Docker of Things

We all want to experiment on the latest thing, technology or OSs. Often times we move to another flavor of operating system because we get bored or just want a new shiny view.

It’s very tiring though. Every time you install new dependencies on your system, your OS gets bloated, suffers performance issues, and sometimes get broken. So you format it? Then you install them back again and spend the next few hours setting up your workflow.

We want our tools to follow us. So that on any environment - development, staging or production - we can be productive in the next 30 minutes without much fuss in installing our favorite toys.

We would want to dispatch our tools - upgrade or replace - on demand.

How would we do that?

Introducing Docker

Let’s say you want to build a new React app. Your usual route would be is to install a specific NodeJS version for your project to your local environment, easy enough. But what if you don’t want to make a mess with your system because you like being clean? ;-)

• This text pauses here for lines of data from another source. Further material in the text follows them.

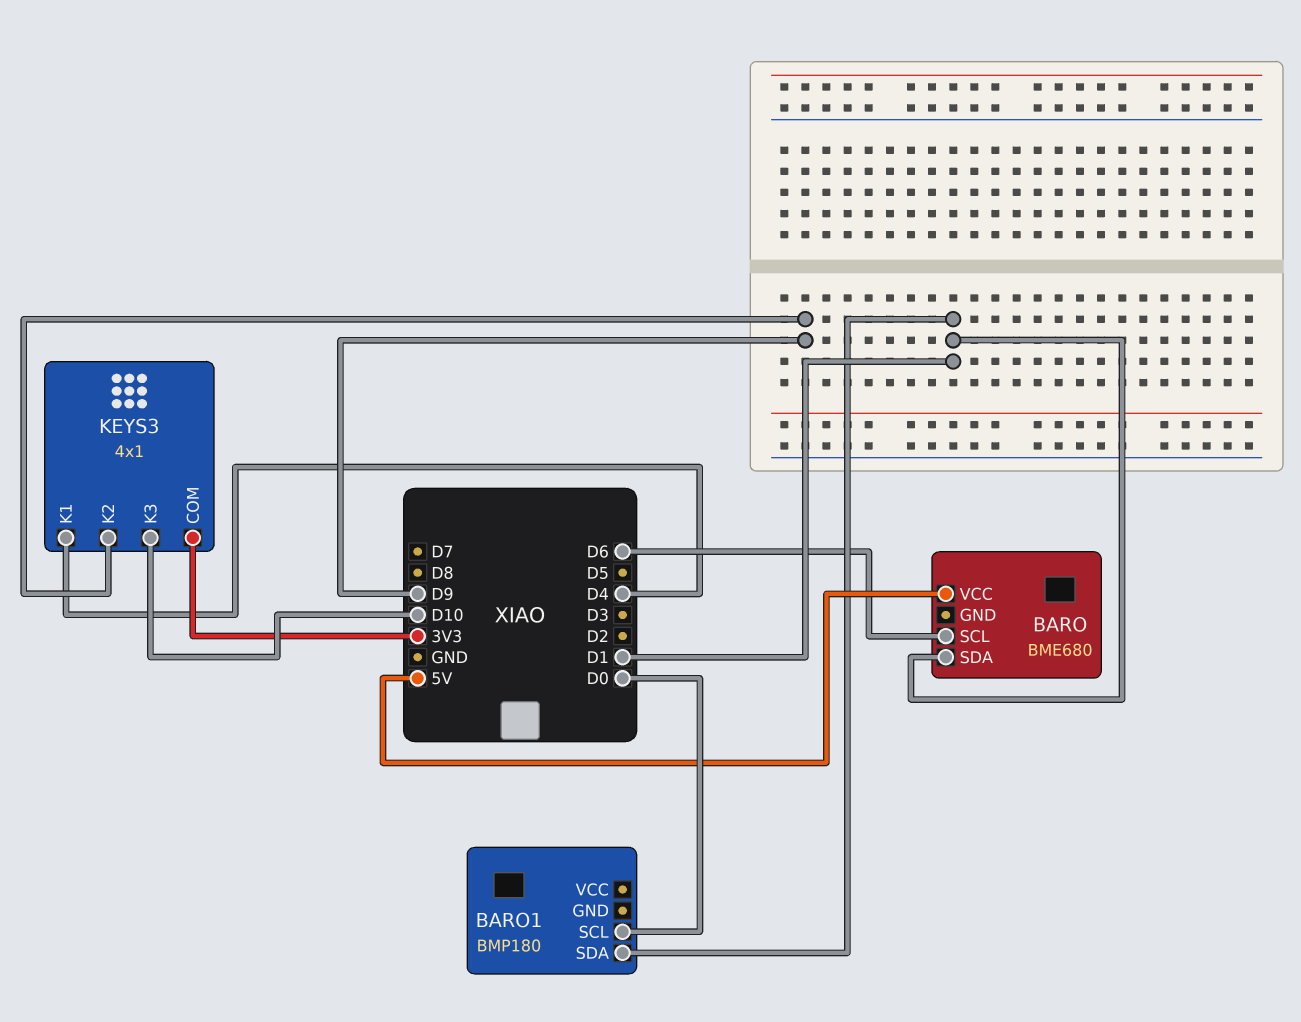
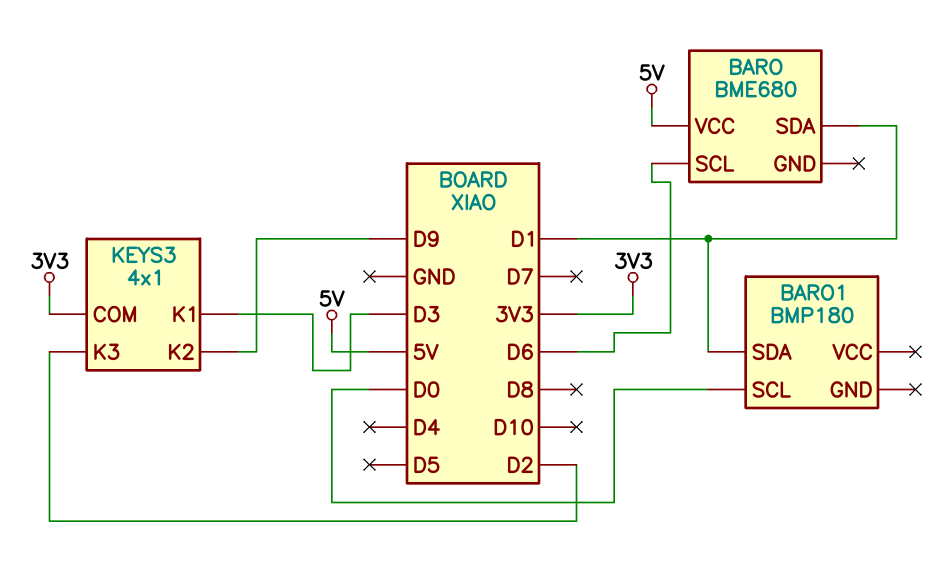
KEYS3 pin K1: D4 -> D3
KEYS3 pin K3: D10 -> D2

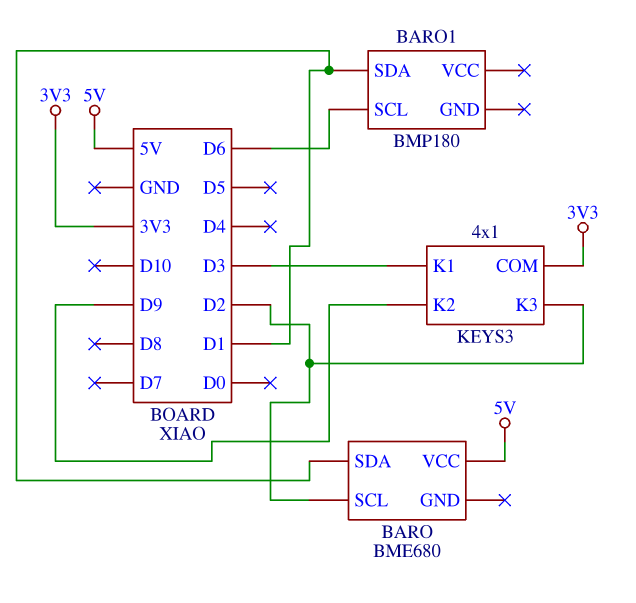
BARO pin SCL: D6 -> D2
BARO1 pin SCL: D0 -> D6

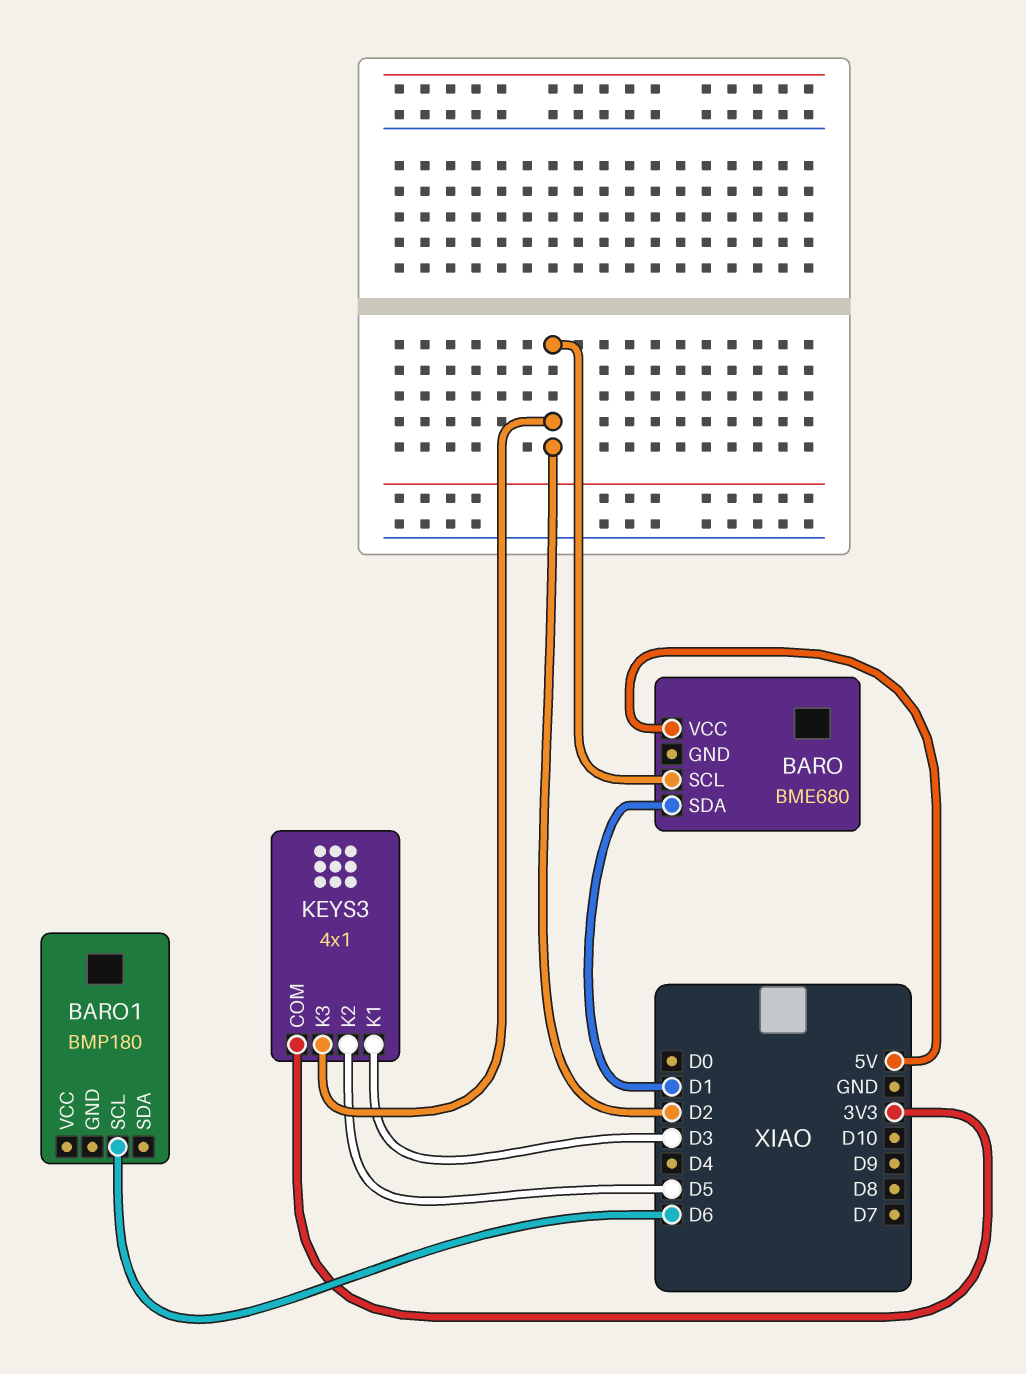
BARO1 pin SDA: D1 -> none
KEYS3 pin K2: D9 -> D5

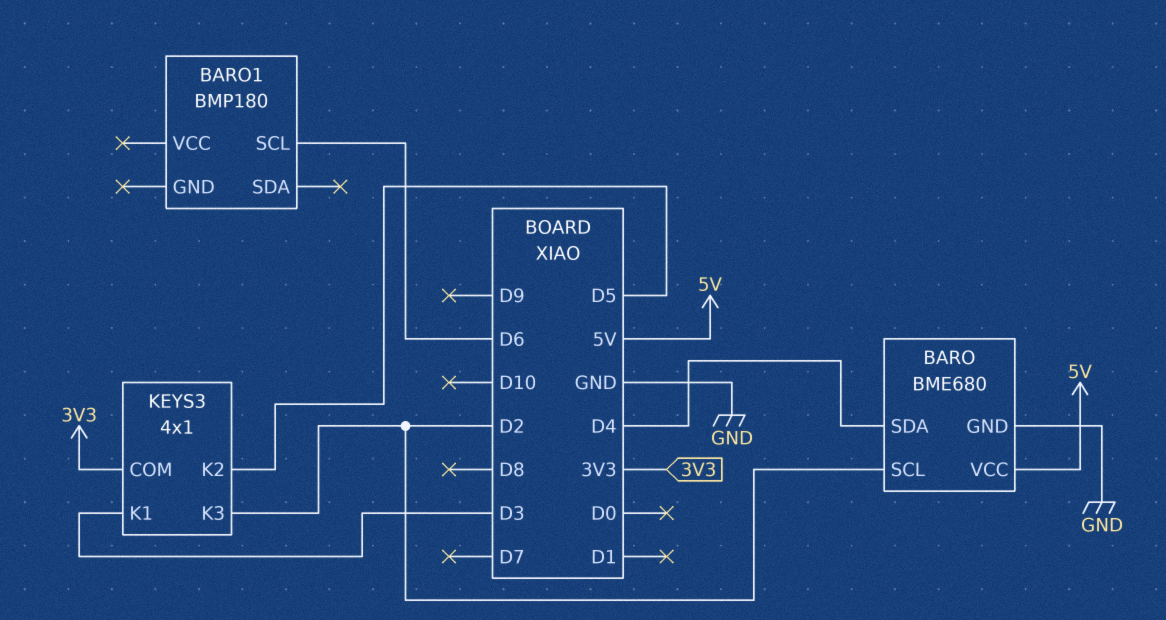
BARO pin GND: none -> GND
BARO pin SDA: D1 -> D4

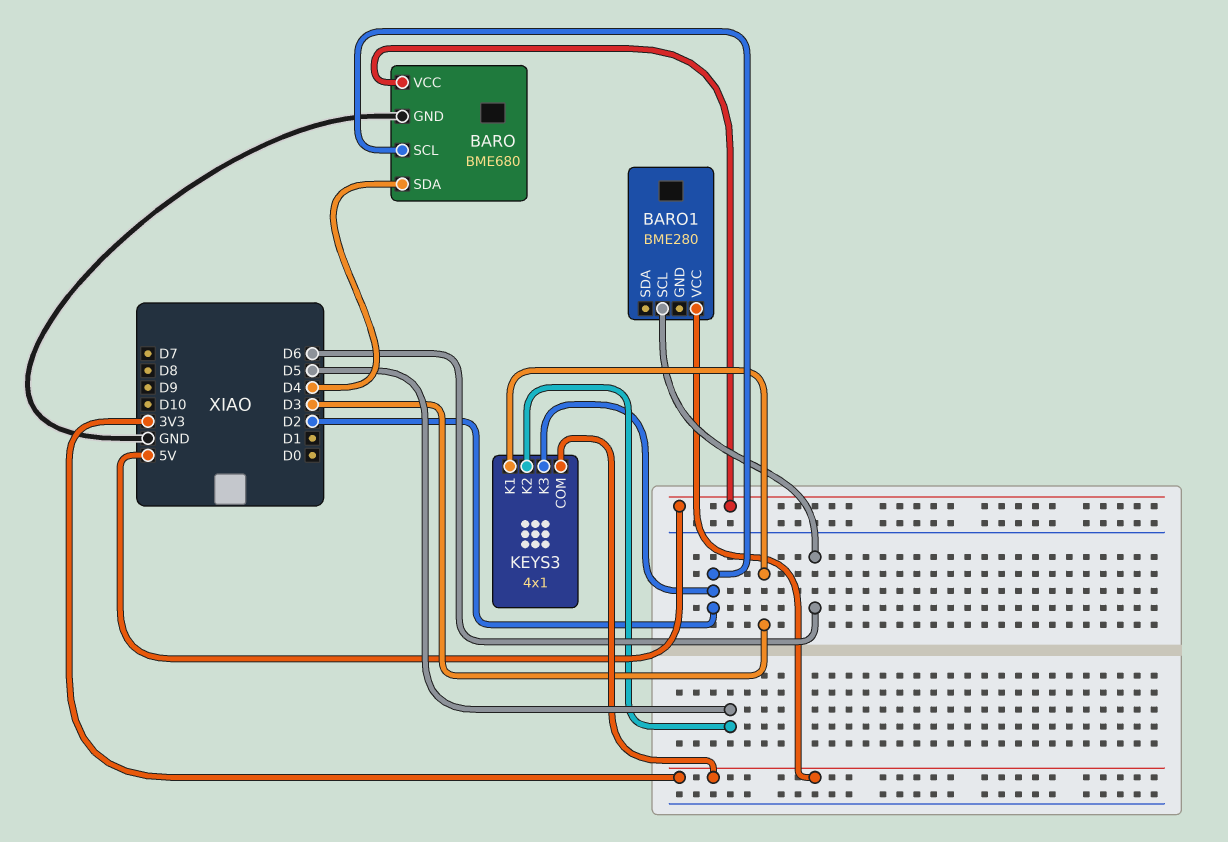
BARO1: BMP180 -> BME280
BARO1 pin VCC: none -> 3V3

Anyway, let’s see the usual route first:

curl -sL https://deb.nodesource.com/setup_14.x | sudo -E bash -
sudo apt-get install -y nodejs

npx create-react-app webapp --template typescript

cd webapp && yarn start

In most cases, this setup is enough. That is, you have a simple project requirements, not needing to work or switch between different version of the compiler.

Anyway, here’s the Docker route if you have advance use case:

docker pull node:12.16.3

docker run -it --rm -v $PWD/webapp:/webapp node:12.16.3 \ 
    npx create-react-app webapp --template typescript

The above code will pull up a Node image with the specified version.

The second command will create a React app, install the dependencies inside the container but since we are binding to local directory we will see the changes in our host directory.

The -v flag means we want to bind our current local directory to a container directory /webapp.

To start our newly created app:

docker run -it --rm -v $PWD/webapp:/webapp -w="/webapp" node:12.16.3 yarn start

The -w flag means working directory. Since we want our command yarn start to run inside that container directory.


Although it’s a lot of commands to follow we can mitigate that by abstracting it away i.e. creating alias or another script to wrap the command.

Why would I want to do this?
  • You want to use Technology v12 but you still have projects relying on Technology v10.
  • You move to different environments and operating systems i.e. MacOS to Linux to Windows and or development, staging to production
  • You have more than one workflow
  • You want your tools to be at your disposal on demand, replaceable and upgradable.